16. The article of manufacture of claim 15, wherein identifying the group of similar incident reports within the database of incident reports comprises determining similarity metrics for incident reports within the database of incident reports and selecting a set of n incident reports within the database of incident reports having highest similarity metrics.

17. A computational instance of a remote network management platform comprising:

a database containing a plurality of incident reports, wherein the incident reports include text-based fields that document technology-related problems experienced by users of a managed network; and

one or more processors configured to: determine, from a target set of incident reports contained within the database, a set of putative steps, wherein each incident report of the target set of incident reports includes at least one putative step from the set of putative steps; determine a set of playbook steps by identifying a set of clusters within the set of putative steps, wherein each playbook step of the set of playbook steps corresponds to a respective cluster within the identified set of clusters, and wherein each cluster within the identified set of clusters contains at least one putative step of the set of putative steps; determine a sequence for the set of playbook steps based on an ordering of the putative steps within the target set of incident reports and the correspondences between the putative steps and the identified set of clusters; and display, on a user interface, an indication of the set of playbook steps according to the determined sequence for the set of playbook steps.

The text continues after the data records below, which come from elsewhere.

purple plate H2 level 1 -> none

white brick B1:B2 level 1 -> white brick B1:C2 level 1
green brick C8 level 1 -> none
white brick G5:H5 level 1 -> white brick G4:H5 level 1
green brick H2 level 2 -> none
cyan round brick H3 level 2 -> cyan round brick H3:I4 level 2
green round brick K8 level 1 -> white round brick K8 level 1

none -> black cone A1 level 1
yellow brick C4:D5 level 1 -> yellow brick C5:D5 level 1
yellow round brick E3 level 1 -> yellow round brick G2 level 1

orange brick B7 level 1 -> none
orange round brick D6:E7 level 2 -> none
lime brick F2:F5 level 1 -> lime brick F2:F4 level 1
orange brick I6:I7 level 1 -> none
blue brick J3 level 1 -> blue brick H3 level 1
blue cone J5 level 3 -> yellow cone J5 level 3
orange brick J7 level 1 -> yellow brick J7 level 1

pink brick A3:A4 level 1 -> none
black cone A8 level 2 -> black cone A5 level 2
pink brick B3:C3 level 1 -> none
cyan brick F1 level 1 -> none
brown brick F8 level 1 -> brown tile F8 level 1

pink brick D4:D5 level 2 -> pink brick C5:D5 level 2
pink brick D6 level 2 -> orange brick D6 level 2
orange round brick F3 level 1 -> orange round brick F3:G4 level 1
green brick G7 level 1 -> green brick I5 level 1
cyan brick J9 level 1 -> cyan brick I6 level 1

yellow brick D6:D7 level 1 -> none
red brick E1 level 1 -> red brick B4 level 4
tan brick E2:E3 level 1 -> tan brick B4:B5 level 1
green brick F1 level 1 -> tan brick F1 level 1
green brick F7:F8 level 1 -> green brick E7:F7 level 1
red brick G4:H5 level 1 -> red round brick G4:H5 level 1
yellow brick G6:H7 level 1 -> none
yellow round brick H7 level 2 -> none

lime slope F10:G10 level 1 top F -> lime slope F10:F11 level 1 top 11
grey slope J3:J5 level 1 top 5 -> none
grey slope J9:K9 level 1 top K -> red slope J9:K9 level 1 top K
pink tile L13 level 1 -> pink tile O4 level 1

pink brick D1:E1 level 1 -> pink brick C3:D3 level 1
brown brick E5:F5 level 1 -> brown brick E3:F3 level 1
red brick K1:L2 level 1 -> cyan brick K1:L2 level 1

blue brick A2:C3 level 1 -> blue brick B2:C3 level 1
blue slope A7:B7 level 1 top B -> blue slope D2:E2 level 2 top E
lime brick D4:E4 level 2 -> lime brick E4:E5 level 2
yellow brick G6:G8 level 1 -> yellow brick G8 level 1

18. The computational instance of claim 17, wherein the one or more processors are also configured to:

select the target set of incident reports from the plurality of incident reports contained in the database by identifying a group of similar incident reports that are contained within the database.

19. A computer-implemented method comprising:

determining, from a target set of incident reports, a set of putative steps, wherein each incident report of the target set of incident reports includes at least one putative step from the set of putative steps;

determining a set of playbook steps by identifying a set of clusters within the set of putative steps, wherein each playbook step of the set of playbook steps corresponds to a respective cluster within the identified set of clusters, and wherein each cluster within the identified set of clusters contains at least one putative step of the set of putative steps;

determining a sequence for the set of playbook steps based on an ordering of the putative steps within the target set of incident reports and the correspondences between the putative steps and the identified set of clusters; and

displaying, on a user interface, an indication of the set of playbook steps according to the determined sequence for the set of playbook steps.

20. The computer-implemented method of claim 19, further comprising:

selecting the target set of incident reports from a database of incident reports by identifying a group of similar incident reports that are contained within the database.